I just can't decide. I like them for different reasons and I'd feel bad for choosing one over the other. I like the older games, from both series.


----------



## ShatteredGlass (Oct 12, 2012)

probably offline said:


> Then you really, really don't know what you're talking about:b
> 
> I just can't decide. I like them for different reasons and I'd feel bad for choosing one over the other. I like the older games, from both series.


I have played Mario games, like the first one, (Super mario bros.) I don't like that one. I've played Super mario 64 and Super mario world, and they are excellent games... but I prefer the Sonic counterparts.


----------



## To22 (Apr 6, 2012)

Today feels like a Sonic day.


----------



## AceEmoKid (Apr 27, 2012)

Blonic.

Actually, I have way more Mario games than Sonic. Or at least, I do have a lot of Sonic stuff, but besides Secret Rings, all of them are the original PC gen stuffs. Which are good. Really good. Lots of nice memories of when my mum used to let me play them on the old windows 95 in the living room; sometimes she'd even help me beat certain challenging areas of the game. On a side note, Secret Rings is amazing. 

As for Mario, I have a lot of both old gen and new gen stuff. Like, a lot. I don't even know how I acquired so much, since I'm not that much of a diehard fan. I think generally, Mario games are a safe choice, but I find myself getting bored, especially with how many reincarnations of the classic side scroll platformers there are. The only Mario games I've truly enjoyed are Mario Kart Wii (although honestly, the only thing that kept me playing was the online multiplayer aspect......I ****ing love pwning n00bs) and Super Mario Galaxy.

If I could choose character favorites between the two franchises that weren't between just Mario and Sonic, then I'd choose Luigi. :3


----------



## AceEmoKid (Apr 27, 2012)

Actually I changed my mind.
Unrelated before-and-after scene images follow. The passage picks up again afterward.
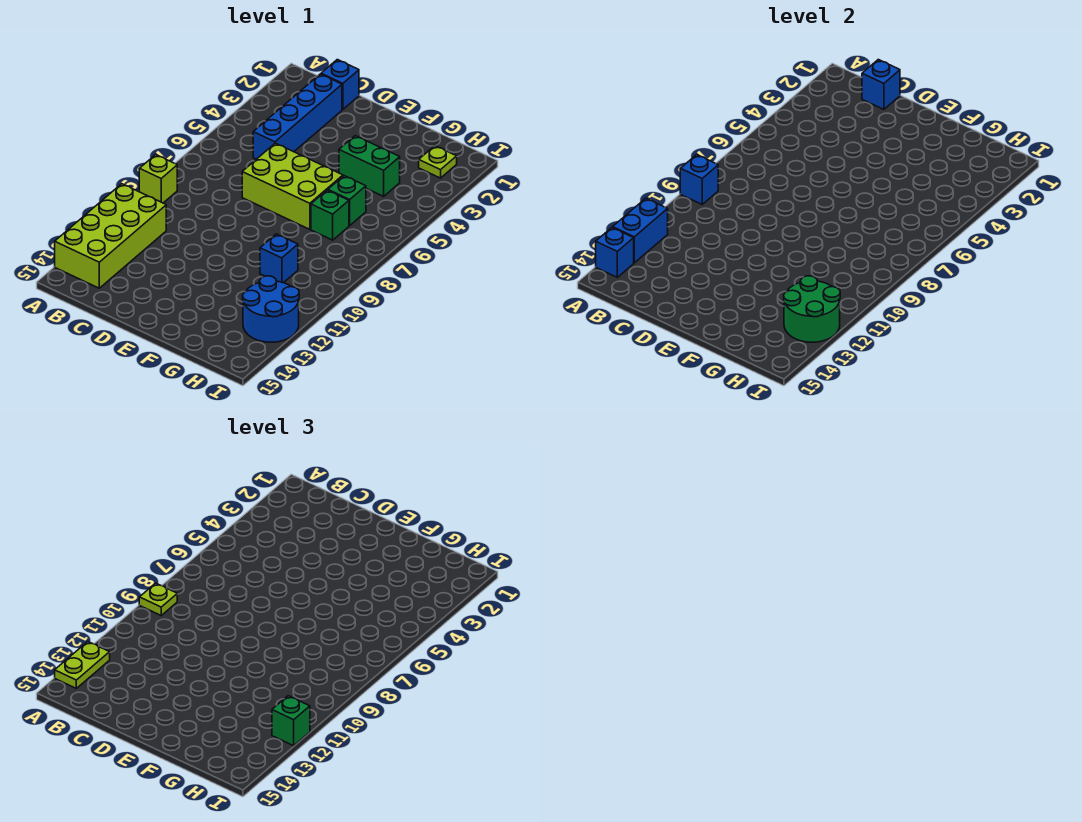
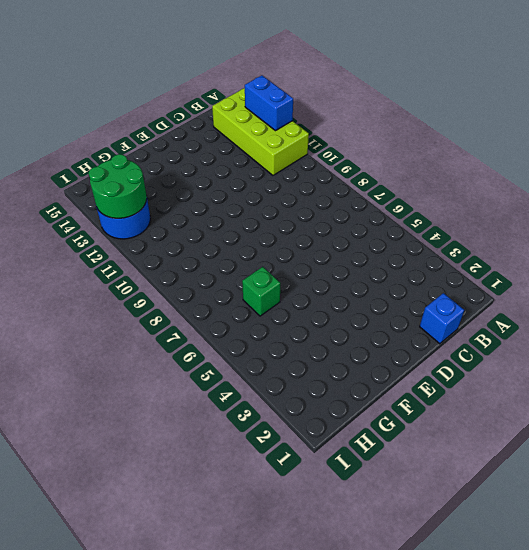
none -> lime brick A9 level 1
none -> blue brick C2:C5 level 1
none -> lime brick D6:F7 level 1

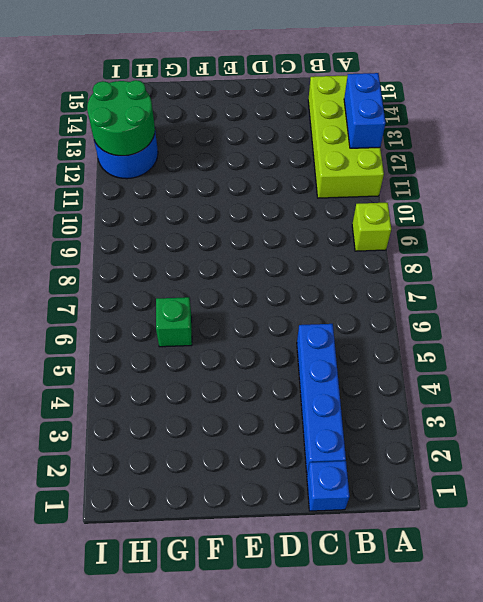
none -> lime brick D6:F7 level 1
none -> green brick F4:G4 level 1
none -> green brick G7 level 1

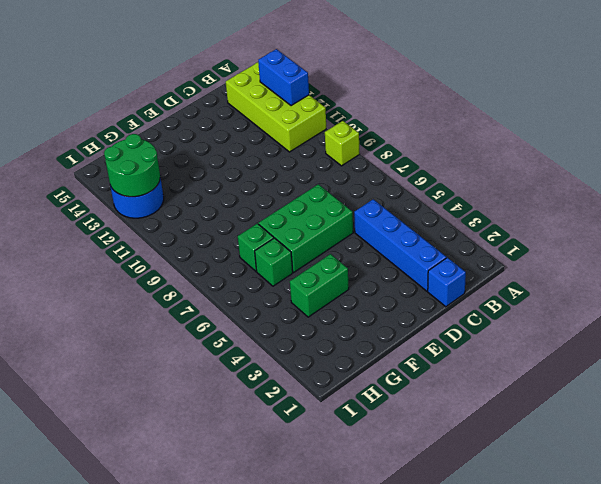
green brick D6:F7 level 1 -> lime brick D6:F7 level 1
none -> blue brick G10 level 1
none -> lime plate H2 level 1
none -> blue brick A9 level 2

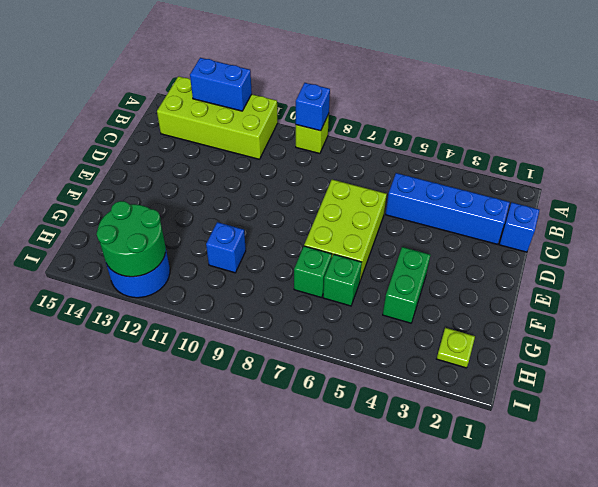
none -> blue brick A14 level 2
none -> blue brick C1 level 2
none -> lime plate A9 level 3

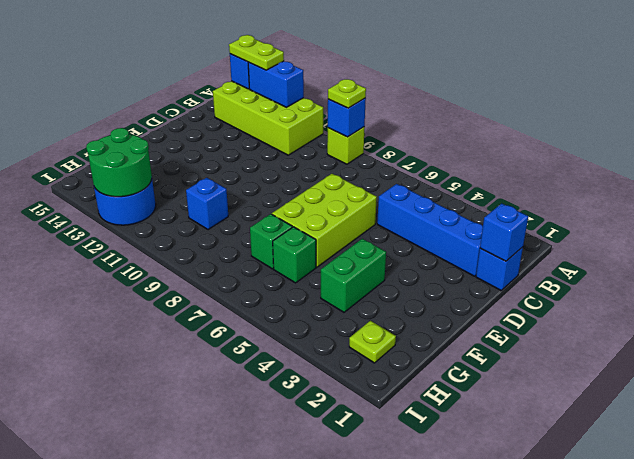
none -> green brick I12 level 3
I like Bluckles best.


----------



## ShatteredGlass (Oct 12, 2012)

AceEmoKid said:


> Actually I changed my mind. I like Bluckles best.


huh? :lol


----------



## ericastooge (May 20, 2009)

_Super Mario_


----------



## slyfox (Nov 18, 2007)

Sonic because I played the old games more and I suck at the old Mario games


----------



## ShatteredGlass (Oct 12, 2012)

slyfox said:


> Sonic because I played the old games more and I suck at the old Mario games


Yeah, me too. I'm horrible at the original Mario games. 0_0


----------



## Joyful Streak (Apr 14, 2014)

When I was at school that was the big debate Nintendo or Sega. I was a Nintendo guy so went for Mario.


----------



## ShatteredGlass (Oct 12, 2012)

Zone said:


> Today feels like a Sonic day.


Every day is a Sonic day.


----------



## cmed (Oct 17, 2009)

Hard to choose. I liked them both so much, but I had a lot more fun playing Sonic, so Sonic it is.


----------



## KaitlynRose (Aug 28, 2013)

Why not both? Mario & Sonic at the Olympic Games, anyone?
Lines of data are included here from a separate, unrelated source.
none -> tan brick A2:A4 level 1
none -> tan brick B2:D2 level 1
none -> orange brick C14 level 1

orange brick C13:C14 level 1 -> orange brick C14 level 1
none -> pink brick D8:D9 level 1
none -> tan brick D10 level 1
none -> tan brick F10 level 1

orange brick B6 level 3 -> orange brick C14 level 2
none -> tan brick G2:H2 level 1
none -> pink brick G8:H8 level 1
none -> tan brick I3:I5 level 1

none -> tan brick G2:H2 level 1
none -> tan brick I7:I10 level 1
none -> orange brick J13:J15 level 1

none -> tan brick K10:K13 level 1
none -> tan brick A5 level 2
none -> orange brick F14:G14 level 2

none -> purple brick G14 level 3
Well, if I had to choose one... Tails is adorable and Shadow has always been my favorite, but Princess Peach is fantastic (in Mario Kart, M&S Olympic Games, and Super Smash Bros Brawl at least) so I choose Mario.


----------



## NormalLad (Nov 1, 2012)

Mario of course!!


----------



## Cronos (Mar 31, 2013)

Sonic! I was a huge fan of the original cartoon when I was a kid. Also, Sonic Underground was so corny yet amazing! Sonic X was...meh (loved its theme song, though).


----------



## foe (Oct 10, 2010)

First three Super Mario's on NES to Super Mario World(SNES) were all great games.


----------



## ShatteredGlass (Oct 12, 2012)

Cronos said:


> Sonic! I was a huge fan of the original cartoon when I was a kid. Also, Sonic Underground was so corny yet amazing! Sonic X was...meh (loved its theme song, though).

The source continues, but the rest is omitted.